Fridge 1.0 silky mist

Witam Serdecznie

Natura oferuje nam wiele, inspiracje, dobre jedzenie, lasy ... ale coraz częściej firmy z natury biorą to co najlepsze - składniki do wyrobu kosmetycznego. Zazwyczaj takie kosmetyki potrzebują " chwili " by były widoczne efekty, jednak warto poczekać... czy w przypadku kremu Fridge będzie podobnie ? Zapraszam na recenzję.

Można go zakupić tu : > Fridge <
Cena : 135,-

OPAKOWANIE

Szklane z pompką, która się nie zacina i posiada system blokowania gdy przekręcimy dziubek w lewą stronę. Mieści w sobie 30g kremu. Ozdobione jest błękitną perełką.



KONSYSTENCJA

Lekka, bardzo szybko się wchłania.


SKŁAD


Data ważności


MOJA OPINIA

Nie typowo dzisiaj zacznę recenzję. Spójrzmy na skład gdzie znajdziemy olej ryżowy, kwasy tłuszczowe, extrakt z greipfruta i inne dobroczynne składniki, nie bez powodu krem został nazwany " dla młodej skóry ".

Zapach lekki, cytrusowy bardzo przyjemny.
Krem przechowujemy w lodówce, nałożony na twarz chłód na krótko przyjemnie nas relaksuje.

Kosmetyk ekspresowo się wchłania nie pozostawiając warstwy na twarzy - przyznam, że to idealna propozycja pod makijaż ( jak i samodzielnie na co dzień ).

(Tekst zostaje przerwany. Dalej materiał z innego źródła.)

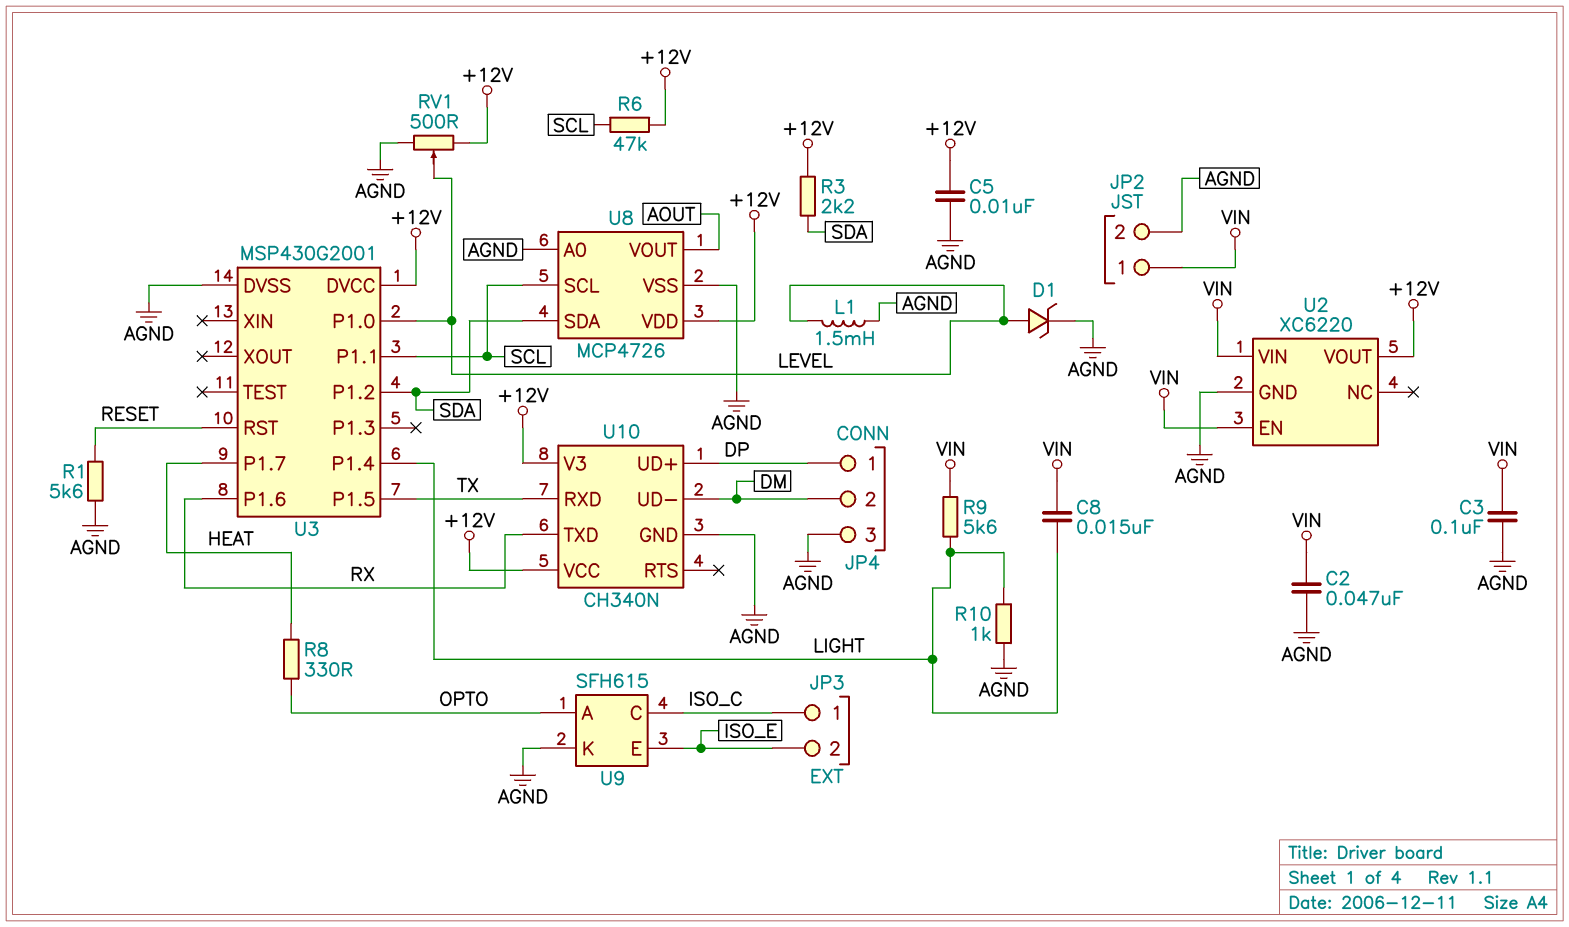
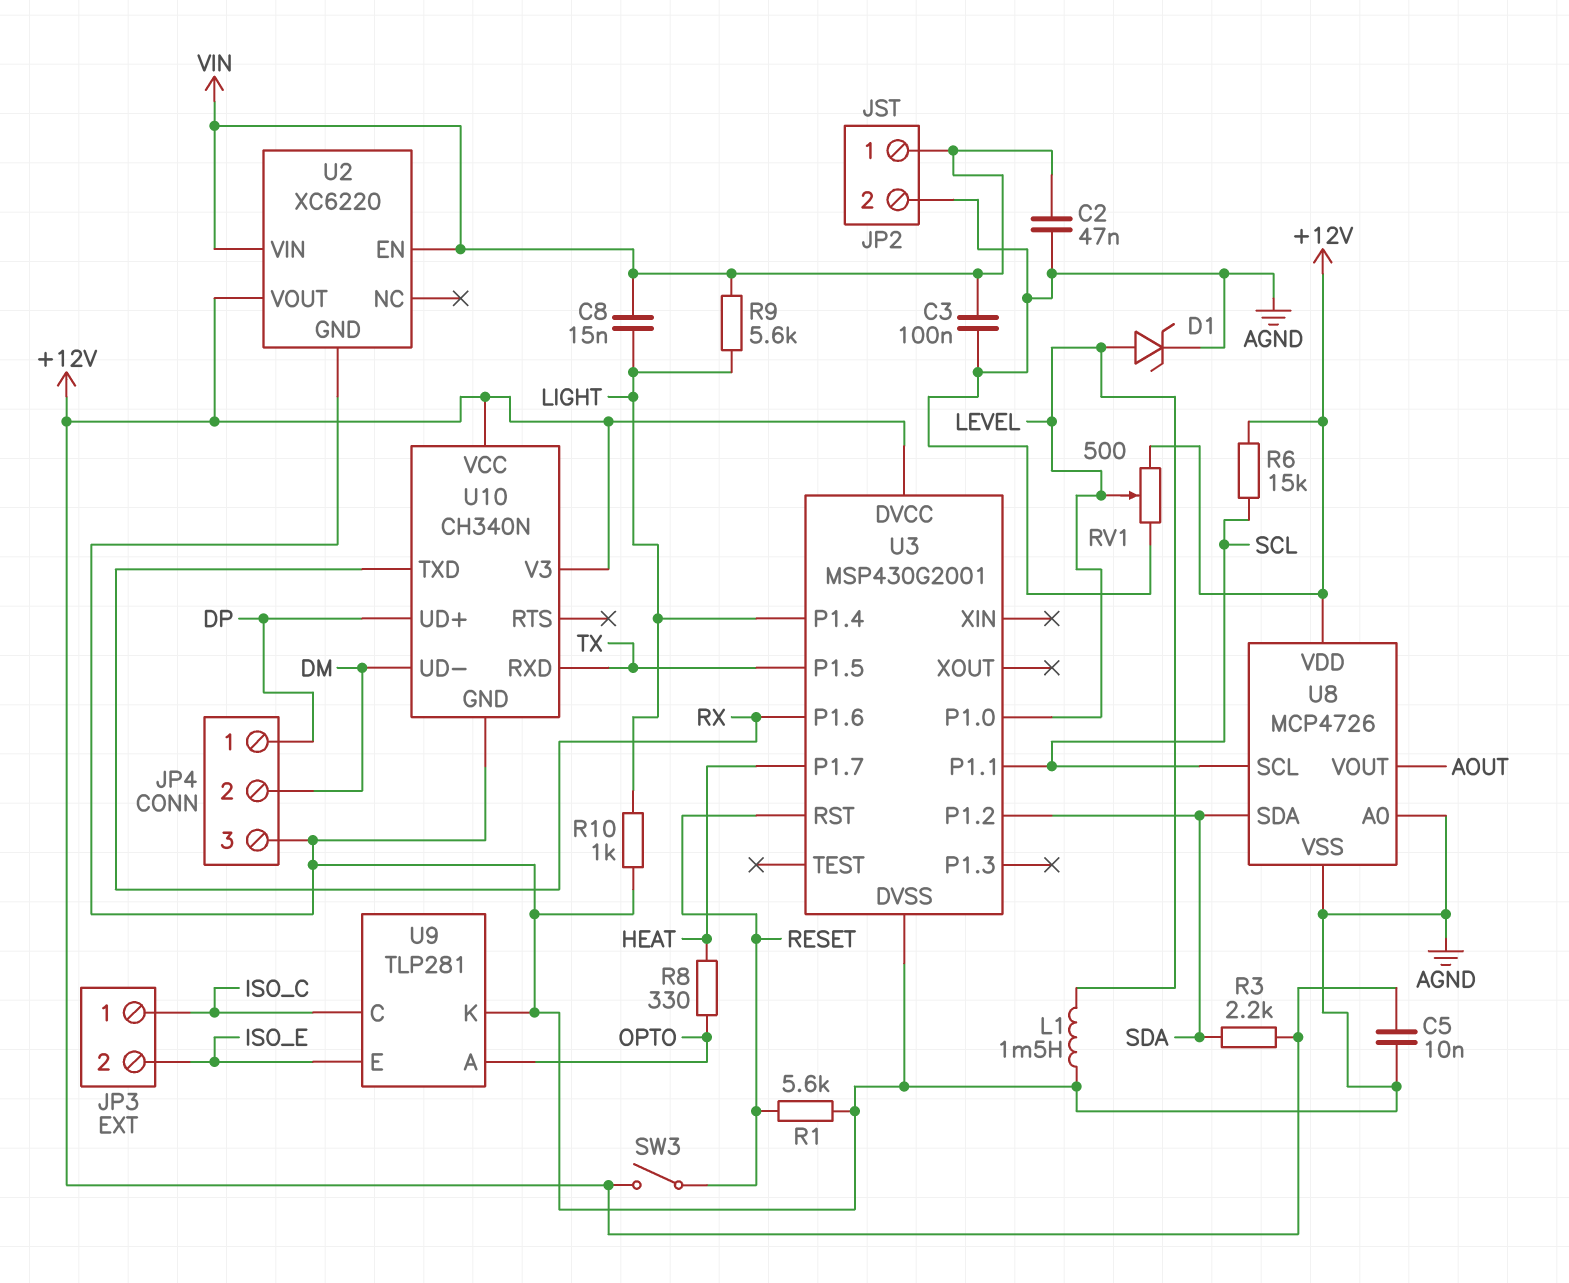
R6: 47k (+12V, SCL) -> 15k (+12V, SCL)
SW3: none -> switch (+12V, RESET)
U9: SFH615 -> TLP281

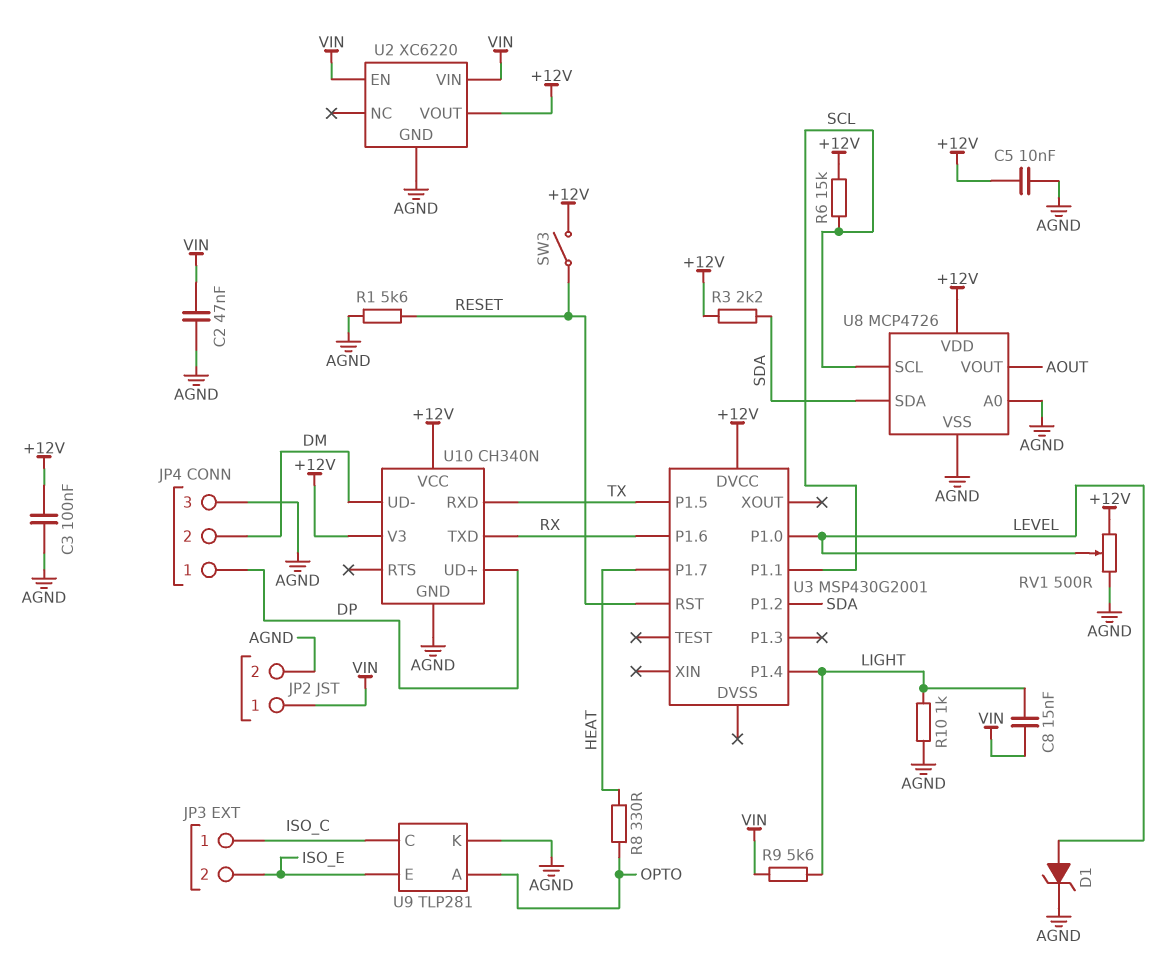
C3: 100nF (AGND, VIN) -> 100nF (+12V, AGND)
L1: 1.5mH (AGND, LEVEL) -> none
U3 pin DVSS: AGND -> none

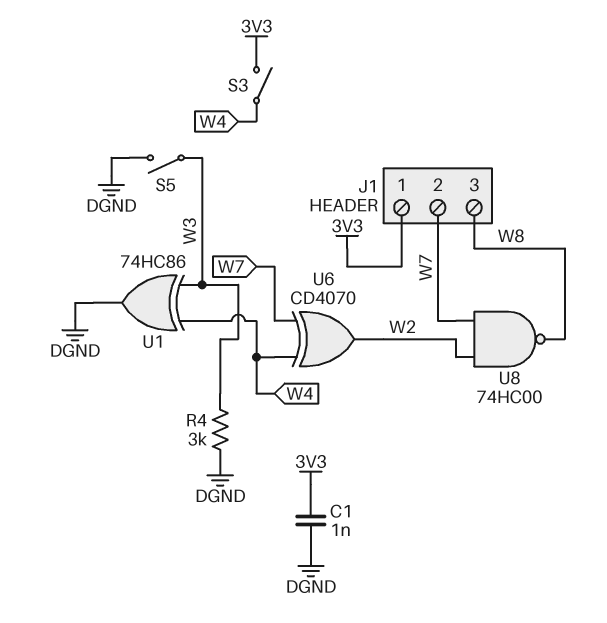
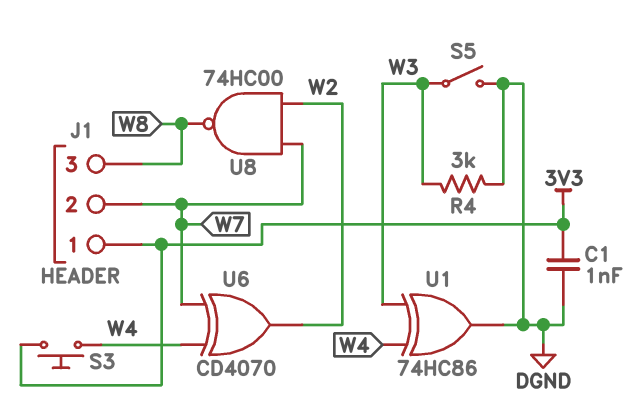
S3: switch (3V3, W4) -> button (3V3, W4)

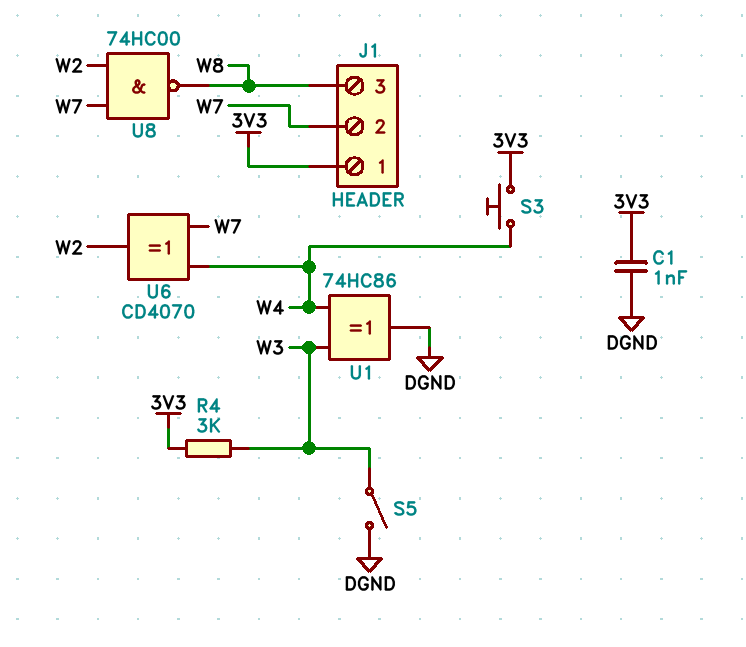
R4: 3k (DGND, W3) -> 3k (3V3, W3)

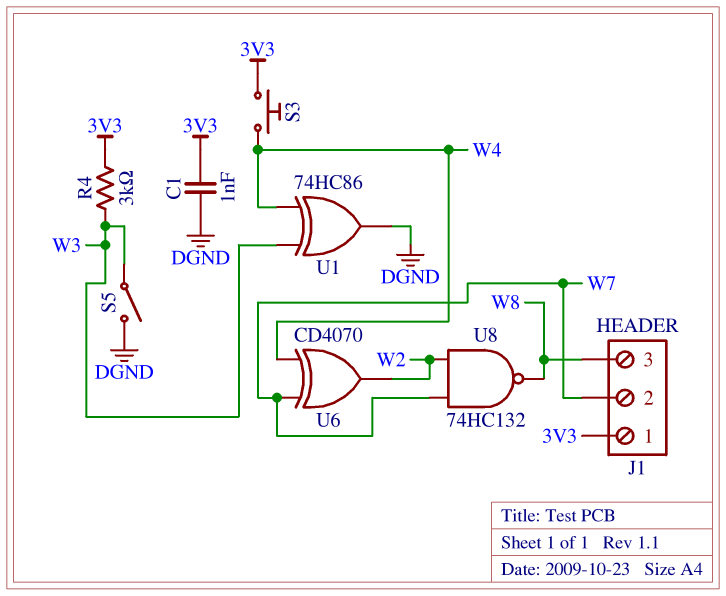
U8: NAND 74HC00 (in W2, in W7, out W8) -> NAND 74HC132 (in W2, in W7, out W8)

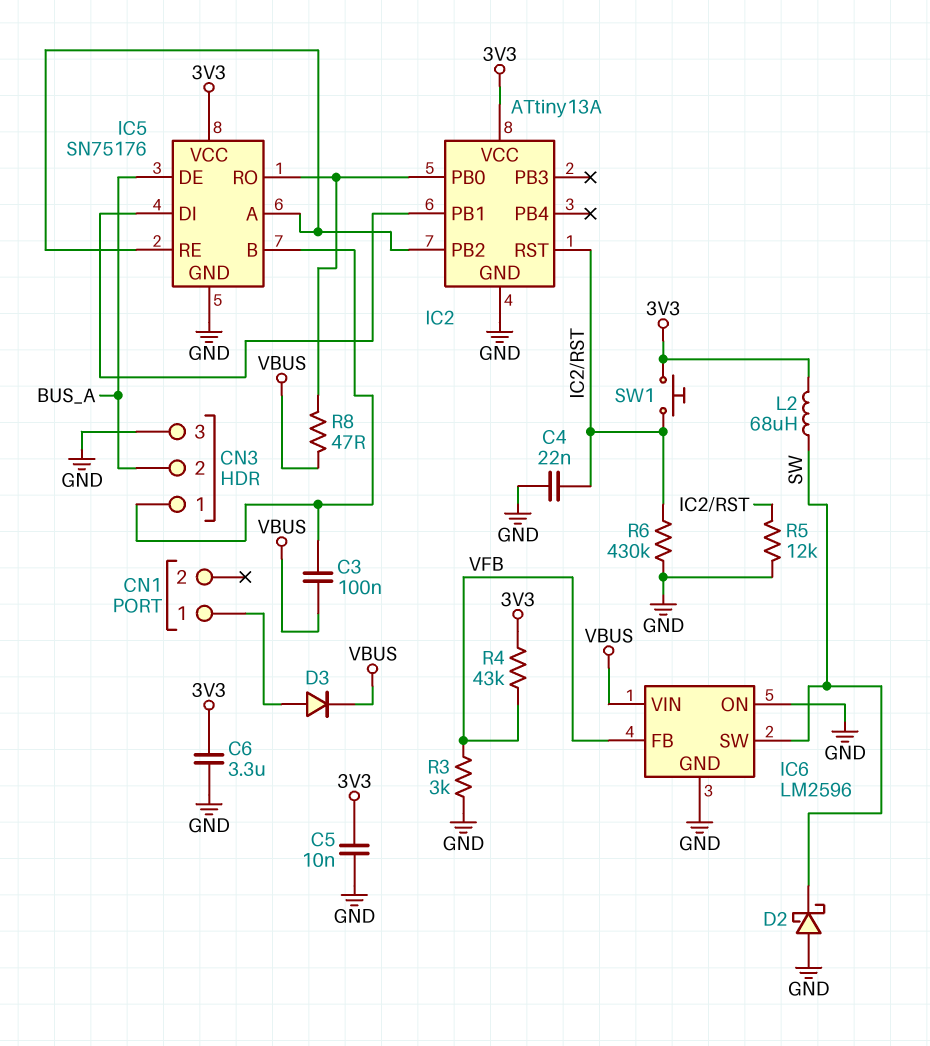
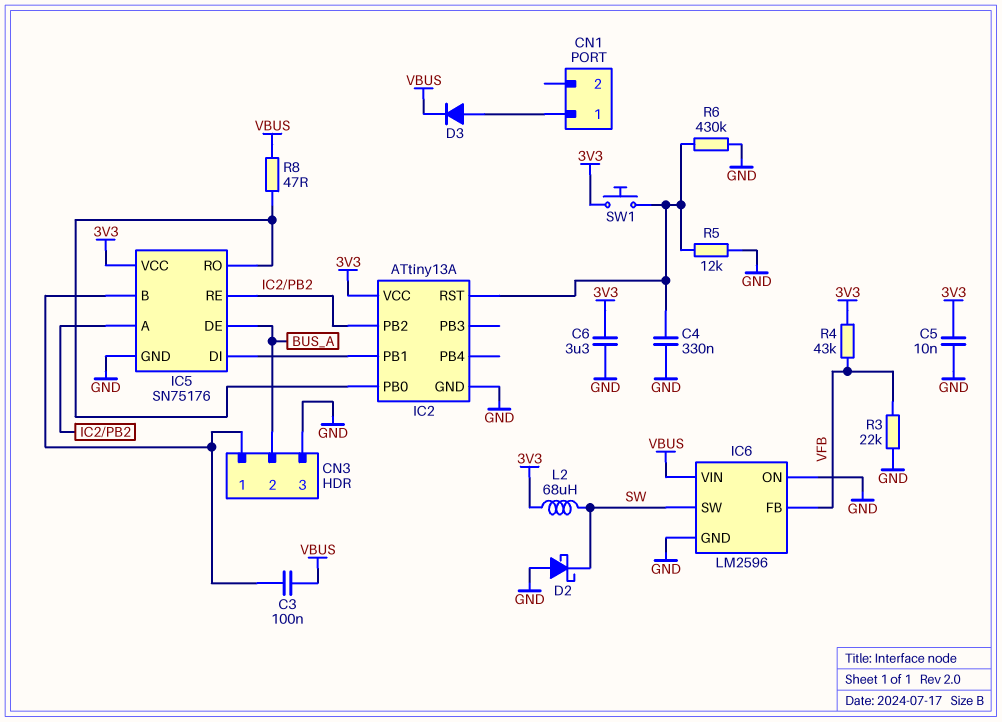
C4: 22nF (GND, IC2/RST) -> 330nF (GND, IC2/RST)
R3: 3k (GND, VFB) -> 22k (GND, VFB)

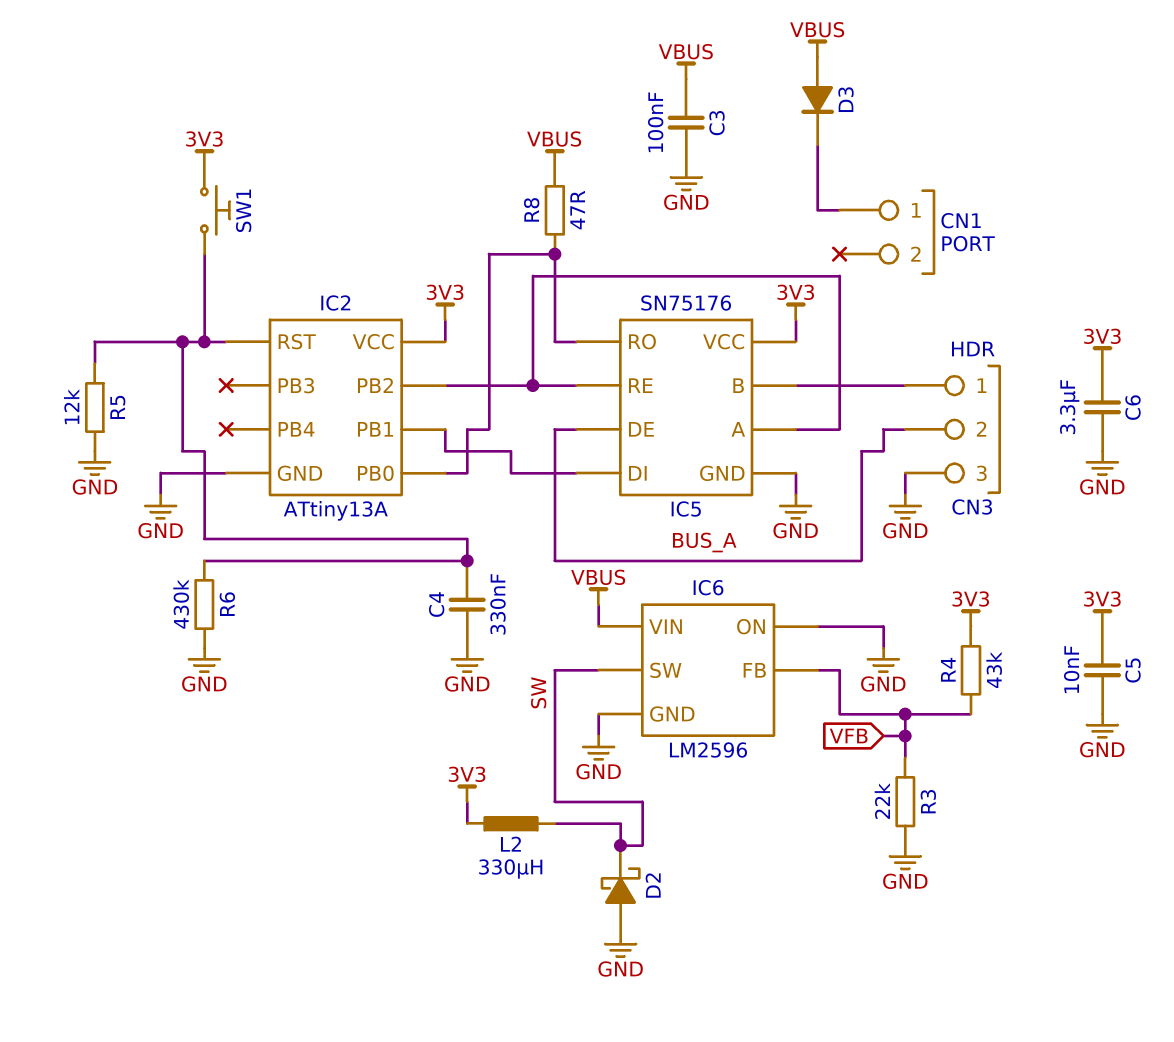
C3: 100nF (CN3/1, VBUS) -> 100nF (GND, VBUS)
D3: diode (A CN1/1, K VBUS) -> diode (A VBUS, K CN1/1)
L2: 68uH (3V3, SW) -> 330uH (3V3, SW)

Mam wrażenie, że delikatnie skórę matuje nie przesuszając jej ( możliwe, że to efekt regulacji gruczołów łojowych )

Skóra staje się przyjemnie gładka ( nie jest to uczucie sylikonowego wygładzenia ) pory stają się wyraźnie mniejsze i co najważniejsze intensywne nawilżenie w lekkiej konsystencji to coś co mnie bardo przekonało do użytkowania nawet dwa razy dziennie tego kosmetyku.
Podrażnienia na mojej trądzikowej, tłustej cerze powoli ustępują, uczucie ściągnięcia uszło w niepamięć a rumień jest lekko zmniejszony.

Krem nakładam również pod oczy, które ostatnimi czasy niestety mi doskwierają i inne kosmetyki musiały pójść na chwilę w odstawkę. Nie odczuwam podrażnienia i powoli stają się ukojone.